Aux lendemains de la guerre, en effet, l’AF apparaît aux yeux de beaucoup comme l’aile droite du grand parti conservateur et nationaliste qui soutient la politique de Poincaré, lorsque celui-ci est de nouveau président du Conseil. A l’exemple de l’ancien président de la République, l’AF s’opiniâtre dans une politique intransigeante face à l’Allemagne vaincue, cette République de Weimar contrainte de verser d’exorbitantes et bien improbables Réparations dont le montant avait été fixé par les vainqueurs à Versailles à l’heure des illusions de la Victoire. Voire ! Maurras et les siens pensent que le traité de Versailles a été encore trop favorable à l’Allemagne. Tandis que l’économiste anglais Keynes démontre dans Les Conséquences économiques de la Paix à quel point le traité est inapplicable, l’historien de l’Action française, Jacques Bainville, lui répond par Les Conséquences politiques de la Paix. Il y répète sa formule favorite : « Une paix trop douce pour ce qu’elle a de dur », en expliquant que « le traité enlève tout à l’Allemagne, sauf le principal, sauf la puissance politique, génératrice de toutes les autres1. » A défaut de l’avoir démembrée, il fallait donc tenir l’Allemagne en respect, pratiquer une politique sans faiblesse, lui faire respecter de gré ou de force les articles du traité. Face aux retards des livraisons allemandes prévues au chapitre des Réparations, deux politiques s’offraient alors aux Français, celle d’Aristide Briand, conciliant, et celle de Poincaré, intransigeant. Maurras, Bainville et les autres avaient évidemment choisi celle du Lorrain. Ils l’avaient soutenu quand, malgré l’opposition britannique, il avait décidé l’occupation par l’armée française du bassin de la Ruhr, en janvier 1923. Les Allemands répliquèrent par une « résistance passive » : grève générale dans la Ruhr, sabotages, effondrement du mark, inflation vertigineuse…, crise que seules les négociations de l’été 1924 permettront de dénouer.
La gauche et l’extrême gauche en France avaient été très hostiles à cette politique du gros bâton ; les communistes avaient organisé des meetings de solidarité avec les travailleurs allemands. C’est dans ce contexte que le geste de Germaine Berton avait été interprété par les gens de l’Action française comme le fruit d’une conjuration.

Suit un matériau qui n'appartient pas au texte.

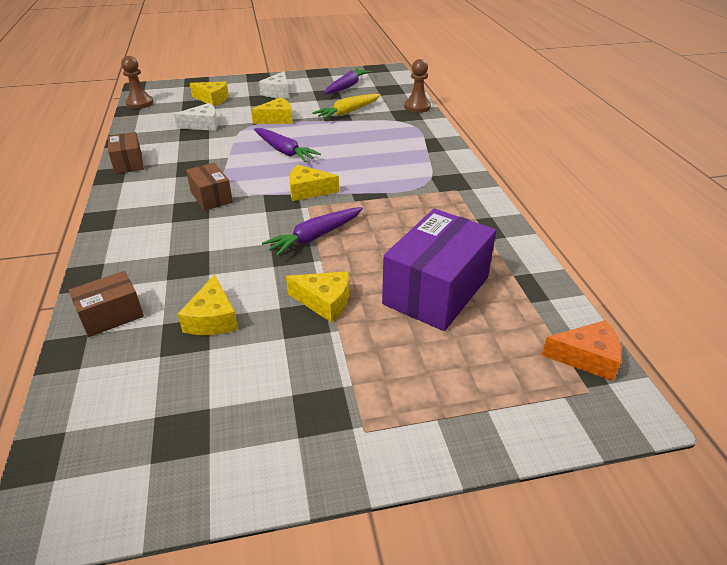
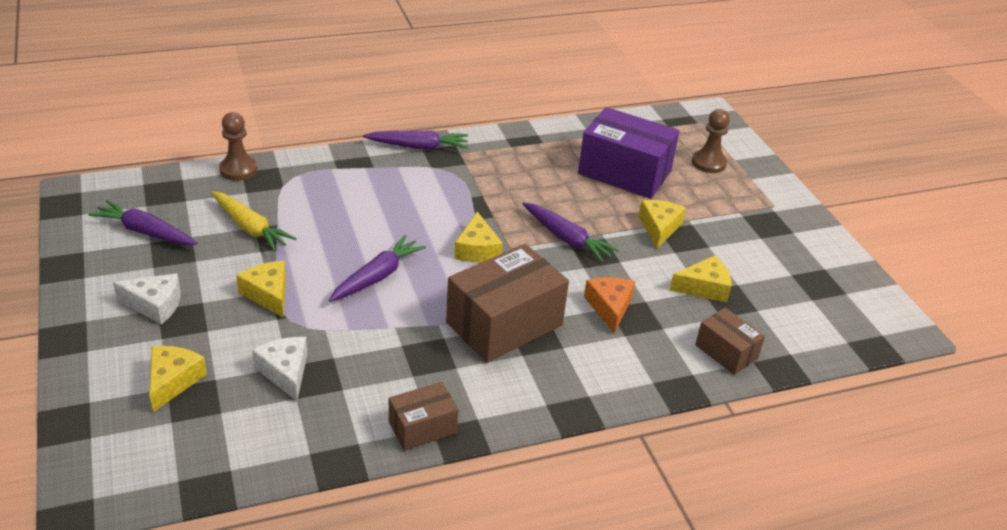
camera: 100 degrees left, 0 degrees up
(139, 103) = (176, 482): brown pawn -> brown pawn (708, 163)
(211, 197) = (504, 324): brown box -> brown box, size x1.88
(463, 170) = (418, 147): none -> purple carrot
(586, 357) = (672, 119): orange cheese -> orange cheese (609, 307)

En cette même année 1923, Charles Maurras présentait sa candidature à la succession de Paul Deschanel à l’Académie française. Le respect dans lequel Maurras tenait cette institution d’origine monarchique était d’autant moins contradictoire avec ses idées subversives qu’il avait toujours pu compter sur des amitiés, voire des admirations académiques. Du reste, les qualités de l’écrivain étaient avérées, même si sa poésie relevait, selon Claudel, du « genre mirliton2 ». Maurras avait surtout donné une force de logique et un sens rare de la formule à un idéal contre-révolutionnaire, émancipé de la théologie théocratique et modernisé par l’inspiration positiviste. L’Action française offrait aux jeunes gens en quête d’ordre intellectuel et moral un cadre d’action qui n’eut d’autre exemple en France que l’organisation communiste, aux antipodes. De plus, elle exerçait dans les rangs catholiques ce que Jacques Maritain appelle un « principat d’opinion », qui s’élargissait aux rangs des ecclésiastiques, heureux de trouver dans l’Action française un bras séculier contre les laïques, les francs-maçons, tous les ennemis de l’Église.

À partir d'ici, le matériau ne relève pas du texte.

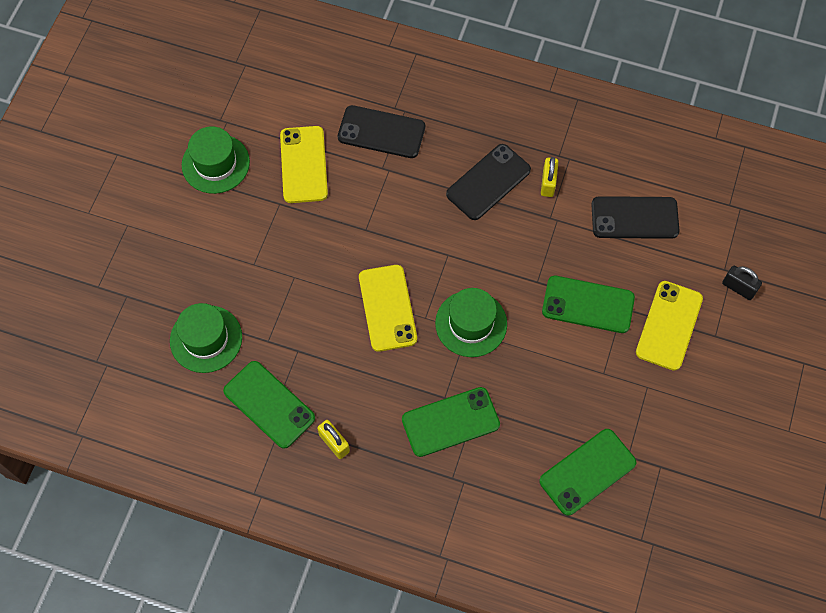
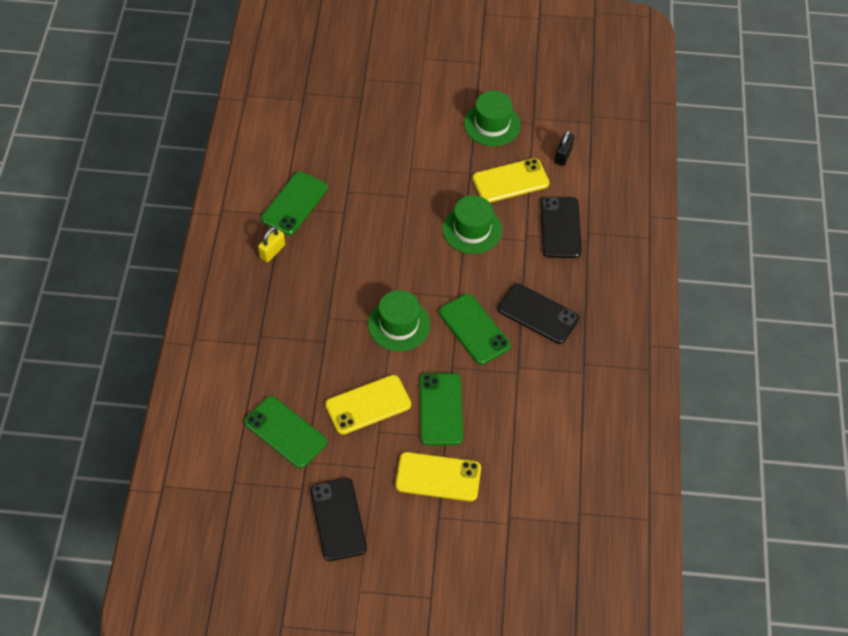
camera: 75 degrees right, 10 degrees down
(206, 339) = (339, 153): green hat -> green hat (472, 229)
(387, 308) = (397, 263): yellow phone -> yellow phone (368, 405)
(450, 422) = (307, 326): green phone -> green phone (474, 329)
(548, 183) = (552, 359): yellow padlock -> none
(634, 218) = (539, 434): black phone -> black phone (338, 519)
(738, 288) = (493, 531): black padlock -> black padlock (563, 155)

Les certitudes et l’orthodoxie de l’Action française restent, de surcroît, ancrées dans une tradition littéraire revendiquant le classicisme comme un article de doctrine. Maurras avait donc de bonnes chances d’être élu au ciel des Immortels, d’autant que son adversaire, le pâle Célestin Jonnart, ancien ministre des Affaires étrangères en 1913, n’était guère consistant. La candidature de Maurras n’en était pas moins considérée comme une candidature politique, ce qui entraîna Anatole France, pourtant si aimable pour Maurras, à lui refuser son patronage : « C’est, déclara-t-il, le défi délibéré d’un partisan qui veut planter son drapeau sur la Coupole. Je ne donnerai pas ma voix à la réaction3. » Il est notable que Maurras ne lui en tint pas rigueur, qui fit l’éloge de France aussi bien pour son jubilé en avril 1924, que lors de sa mort au mois d’octobre suivant. Maurras comptait du reste assez de soutiens quai Conti pour se passer de l’appui du dreyfusard octogénaire. Malheureusement, ses amis déployèrent un tel zèle en sa faveur, son journal fit un tel sort à Jonnart et à ceux qui le défendaient, Léon Daudet, une fois de plus, se montra si excessif que le goût de la discrétion si cher aux hommes en habit vert en fut offensé, et que Jonnart y trouva son salut. Daudet qui, avant le scrutin, avait prétendu que Jonnart, symbolisé au Quartier latin par un âne recouvert de palmes vertes, avait eu « un succès de fou rire4… », Daudet organisa après la défaite la réplique, n’hésitant pas à publier les noms de ceux qui avaient récusé Maurras, violant le secret du vote grâce à une trahison complaisante.
L’année 1923 connaît des actions moins « littéraires » de la part des néo-royalistes. Le 31 mai, peu de temps après avoir fêté Jeanne d’Arc avec la volonté d’en découdre, les trublions de l’AF font un mauvais parti aux orateurs d’un meeting républicain organisé contre la politique extérieure de Poincaré. Marc Sangnier et Maurice Violette sont les principales victimes de leurs méthodes violentes imitées du fascisme italien. Le lendemain, l’agression fait l’objet de plusieurs interpellations à la Chambre : « De plus en plus, dans le pays – je ne dis pas à la Chambre – on se figure que le Gouvernement tient à ne pas mécontenter l’Action française », déclare Marc Sangnier, le démocrate-chrétien. Le chef du Parti radical, Édouard Herriot, dénonce, lui aussi, les voies de fait de l’Action française et les complaisances du gouvernement Poincaré à son égard. Une aubaine pour la gauche, qui peut dénoncer le « complot » royaliste. Quelques mois plus tard, les élections législatives de 1924 sont remportées par le Cartel des Gauches, et Léon Daudet n’est pas réélu. La stratégie de conquête par l’intérieur, défendue un moment par celui-ci, se révélait impossible.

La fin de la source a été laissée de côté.